# **Permutation Test for Metaheuristics** 
*   Omar Tawfik
*   Ahmed Aldabagh

The following notebook will demonstrate the statistical tests and algorithm written that computes the p-value using permutation tests. 

## Data Import


In [None]:
#If you are using Google colab, the data samples can be zipped into one folder and uploaded.
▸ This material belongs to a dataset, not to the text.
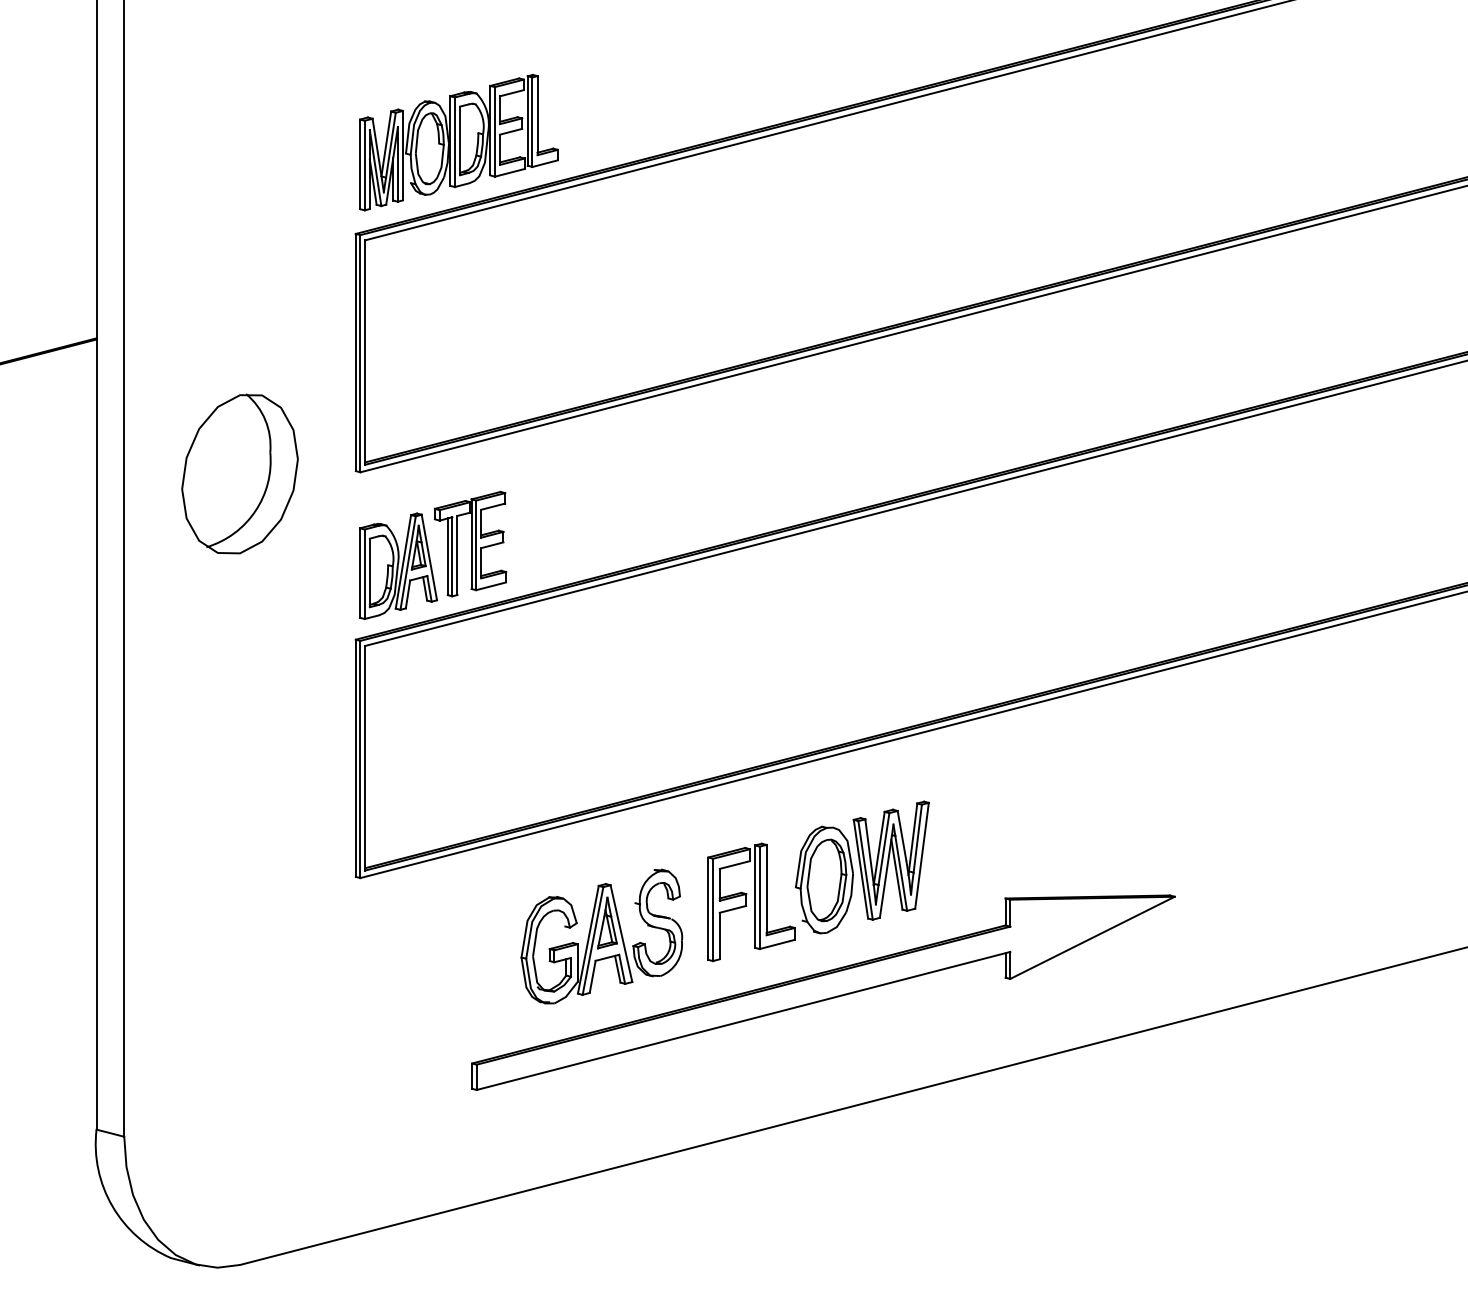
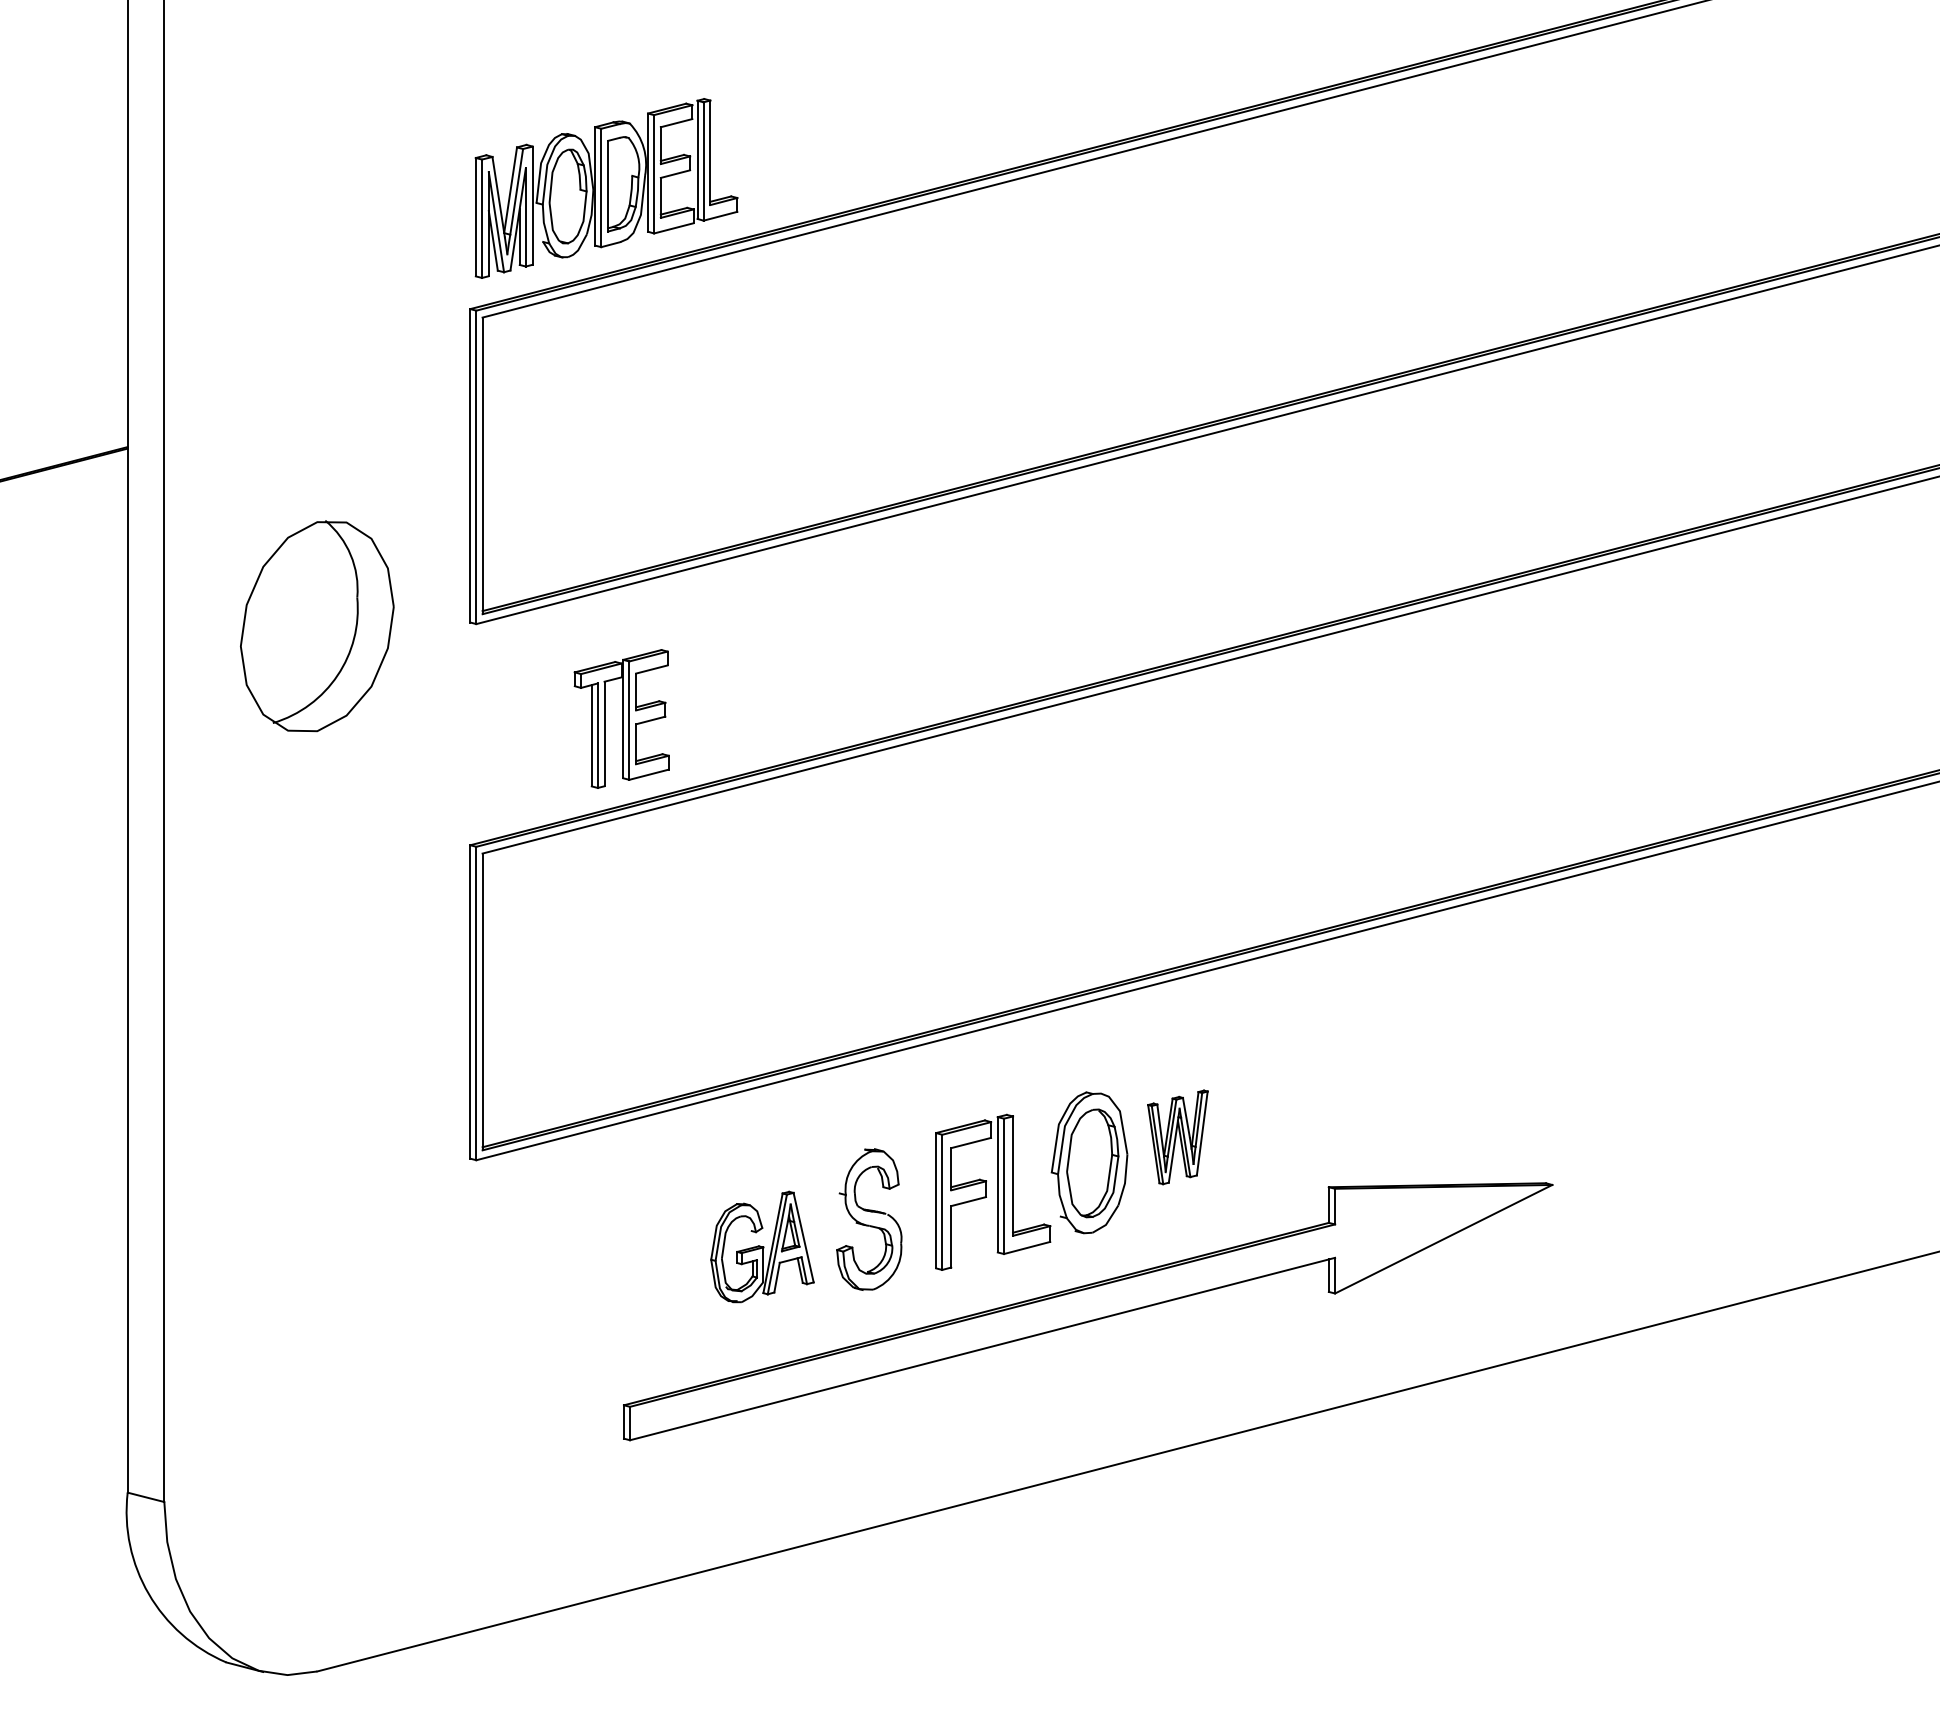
part: (398, 565) -> (526, 747), removed
part: (891, 860) -> (1177, 1137), size x0.6
part: (576, 943) -> (762, 1246), size x0.7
Followed by running the code:
from zipfile import ZipFile
file_name = './Sample.zip' #Change file name 

with ZipFile(file_name, 'r') as zip:
  zip.extractall()
  print('Done')

## Package Imports

In [None]:
# importing the necessary libraries
import numpy as np
import scipy.stats as sp
import matplotlib.pyplot as plt
import pandas as pd
from statsmodels.sandbox.stats.multicomp import multipletests
from itertools import combinations 

## Plots Settings



In [None]:
# modifying the settings of all plots for the best visualization of data
plt.rcParams['axes.spines.right'] = False
plt.rcParams['axes.spines.top'] = False

plt.rcParams['xtick.bottom'] = False
plt.rcParams['ytick.left'] = False

## Options

Firstly, choose the function you want to perform the statistical tests on, choose the number of permutations, then choose the pairs you want to test on

In [None]:
func_num = "1" #@param ["1", "2", "3", "4", "5", "6", "7", "8", "9", "10"]
num_of_permutations = 1000000 #@param {type:"slider", min:10000, max:10000000, step:1}
#@markdown Write pairs as "Shade, L-Shade / JS, HBA" for example (without quotation marks)
pairs = "Shade, L-Shade / Shade, Jaya / JS, HBA" #@param {type:"string"}

pairs = [[y.strip() for y in x.strip().split(',')] for x in pairs.split('/')]

## Data Files Imports

In [None]:
# importing the specific function files using the function number taken from above
data = {"Shade":[float(x) for x in (open("./Shade/SHADE_function_" + func_num + ".txt").readlines()[1:])], 
        "JS":[float(x) for x in (open("./JS/JS_function_" + func_num + ".txt").readlines()[1:])], 
        "Jaya":[float(x) for x in (open("./Jaya/JAYA_function_" + func_num + ".txt").readlines()[1:])],
        "HBA":[float(x) for x in (open("./HBA/HBA_function_" + func_num + ".txt").readlines()[1:])],
        "L-Shade":[float(x) for x in (open("./L-Shade/LSHADE_function_" + func_num + ".txt").readlines()[1:])]}

## Function Visualization

In [None]:
# displaying a line graph with all methods over the 50 runs to observe patterns
plt.plot(data["Jaya"], label = "Jaya")
plt.plot(data["JS"], label = "JS")
plt.plot(data["Shade"], label = "Shade")
plt.plot(data["L-Shade"], label = "L-Shade")
plt.plot(data["HBA"], label = "HBA")



# adding a title and labels for clarification
plt.title("Function " + func_num)
plt.xlabel("Num of Runs")
plt.ylabel("Returned Result")

plt.yscale("log") # the values of some functions are too large hence the log is used
plt.legend()
plt.show()

In [None]:
# displaying a scatter plot to know exactly what each method returned over the 50 runs
plt.scatter([x for x in range(1, 51)], data["Jaya"], facecolors="none", ec="#1f77b4", marker="o", label = "Jaya")
plt.scatter([x for x in range(1, 51)], data["JS"], facecolors="none", ec="orange", marker="x", label = "JS")
plt.scatter([x for x in range(1, 51)], data["Shade"], facecolors="none", ec="green", marker="s", label = "Shade")
plt.scatter([x for x in range(1, 51)], data["L-Shade"], facecolors="none", ec="red", marker="x", label = "L-Shade")
plt.scatter([x for x in range(1, 51)], data["HBA"], facecolors="none", ec="black", marker="s", label = "HBA")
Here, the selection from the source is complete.